I have noticed that the algorithm is ineffective for a few apparent but hard to solve reasons. First, let me express what I think is effective. I think how I query Spotify to generate song lists and the stochastic nature of how I implement crowdsourcing allows for a baseline for a list of "good" songs for each specific query. However, what I do afterwords (i.e. ranking) I feel is ineffective. I utilize Spotify's given metrics to determine the rankings of each song, which is more ineffective than it is effective as it is the problem I am trying to solve.
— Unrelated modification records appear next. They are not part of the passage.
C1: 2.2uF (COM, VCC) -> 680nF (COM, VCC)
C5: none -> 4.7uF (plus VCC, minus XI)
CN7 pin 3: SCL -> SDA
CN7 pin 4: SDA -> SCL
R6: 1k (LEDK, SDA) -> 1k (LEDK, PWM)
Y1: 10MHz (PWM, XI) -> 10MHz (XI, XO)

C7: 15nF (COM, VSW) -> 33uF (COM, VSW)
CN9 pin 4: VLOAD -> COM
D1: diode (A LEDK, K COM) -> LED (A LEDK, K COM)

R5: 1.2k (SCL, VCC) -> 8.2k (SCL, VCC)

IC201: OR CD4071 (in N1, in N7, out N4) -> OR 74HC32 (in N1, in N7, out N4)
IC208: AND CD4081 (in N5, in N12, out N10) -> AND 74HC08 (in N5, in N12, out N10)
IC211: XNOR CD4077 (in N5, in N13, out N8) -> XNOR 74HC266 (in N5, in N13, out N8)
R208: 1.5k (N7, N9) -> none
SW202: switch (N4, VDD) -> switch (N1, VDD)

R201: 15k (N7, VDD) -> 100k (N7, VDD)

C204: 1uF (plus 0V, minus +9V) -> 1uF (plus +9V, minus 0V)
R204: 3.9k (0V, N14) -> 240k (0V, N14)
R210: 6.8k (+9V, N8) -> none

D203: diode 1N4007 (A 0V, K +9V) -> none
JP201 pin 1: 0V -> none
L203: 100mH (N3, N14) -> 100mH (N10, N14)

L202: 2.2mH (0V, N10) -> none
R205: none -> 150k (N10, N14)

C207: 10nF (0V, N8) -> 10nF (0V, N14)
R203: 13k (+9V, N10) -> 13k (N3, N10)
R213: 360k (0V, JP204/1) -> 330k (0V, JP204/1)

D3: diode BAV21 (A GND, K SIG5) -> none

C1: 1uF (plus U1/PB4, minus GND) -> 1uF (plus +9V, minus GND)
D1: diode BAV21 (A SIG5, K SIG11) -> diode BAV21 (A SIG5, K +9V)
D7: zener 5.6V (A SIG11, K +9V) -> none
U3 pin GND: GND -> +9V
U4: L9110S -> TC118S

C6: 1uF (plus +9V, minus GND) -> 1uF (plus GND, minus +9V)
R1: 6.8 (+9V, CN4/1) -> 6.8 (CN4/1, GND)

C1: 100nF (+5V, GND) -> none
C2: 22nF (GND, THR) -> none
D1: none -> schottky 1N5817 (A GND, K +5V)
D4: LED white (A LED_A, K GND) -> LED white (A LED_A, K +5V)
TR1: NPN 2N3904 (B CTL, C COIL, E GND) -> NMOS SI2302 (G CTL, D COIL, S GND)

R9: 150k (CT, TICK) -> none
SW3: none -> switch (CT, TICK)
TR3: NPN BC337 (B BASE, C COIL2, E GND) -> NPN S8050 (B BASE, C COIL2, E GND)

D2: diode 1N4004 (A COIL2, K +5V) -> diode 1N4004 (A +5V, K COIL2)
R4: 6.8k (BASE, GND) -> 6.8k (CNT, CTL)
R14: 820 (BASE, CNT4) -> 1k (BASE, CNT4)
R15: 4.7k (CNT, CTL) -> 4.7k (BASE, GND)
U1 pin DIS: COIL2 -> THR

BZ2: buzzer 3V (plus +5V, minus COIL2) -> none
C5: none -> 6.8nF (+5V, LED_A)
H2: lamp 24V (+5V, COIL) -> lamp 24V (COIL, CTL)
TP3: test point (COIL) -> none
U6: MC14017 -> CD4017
When I think of viable solutions, they seem to oppose the Problem Statement below - in other words, I think that the best solution needs some sort of personalization but not to the extent of removing the algorithm's ability to recommend a wider breadth of music. I am curious to see that applying traditional personalized content methods to crowdsourced song lists could be effective.
TODOS (maybe)
- Create a way for users to like/dislike tracks
- Use these insights to train custom model (SVM, ensemble trees, neural nets? - talking to content recommendaiton/feed ranking employees, companies are moving toward or already using deep learning methods) - based on user preferences
- Rank songs based off each user's personal model
Final remarks: I've noticed that song data is highly unavailable and pricey, so it would be hard to train models on songs data; however, I think this method may work very well for more accessible entertainment media like memes or poems.
Table of Contents
- App
- Usage
App
Problem statement: it is very difficult to get music recommendations as classic algorithms (i.e. YouTube recs/Spotify 'for you') are biased toward your previous listening history and don't provide a way to appreciate a wider breadth of music.
Home Page Results for 'agitated' Example of scoring the song 'Electricity' Page showing a basic overview of how recommendations work
Usage
Clone the repository
$git clone https://github.com/neel-one/MusicMood.git
Install the necessary packages
$pip install spotipy
$pip install flask
Create three subdirectories:
artists/
moods/
songs/
(JSON files will be stored there)
(Alternatively, using a JSON object based database such as MongoDB or Firebase would be better)
Register an API key for Spotify and create 'auth.json'
{
'username' : placeholder,
'id' : placeholder,
'secret' : placeholder,
'redirect' : placeholder,
}
Optional: Pre-compute song lists for common moods
$python driver.py
$word_list.txt
Set up flask
$export FLASK_ENV=app.py
Run the program!
$flask run
Go to your favorite port to see the app (don't use this for production!)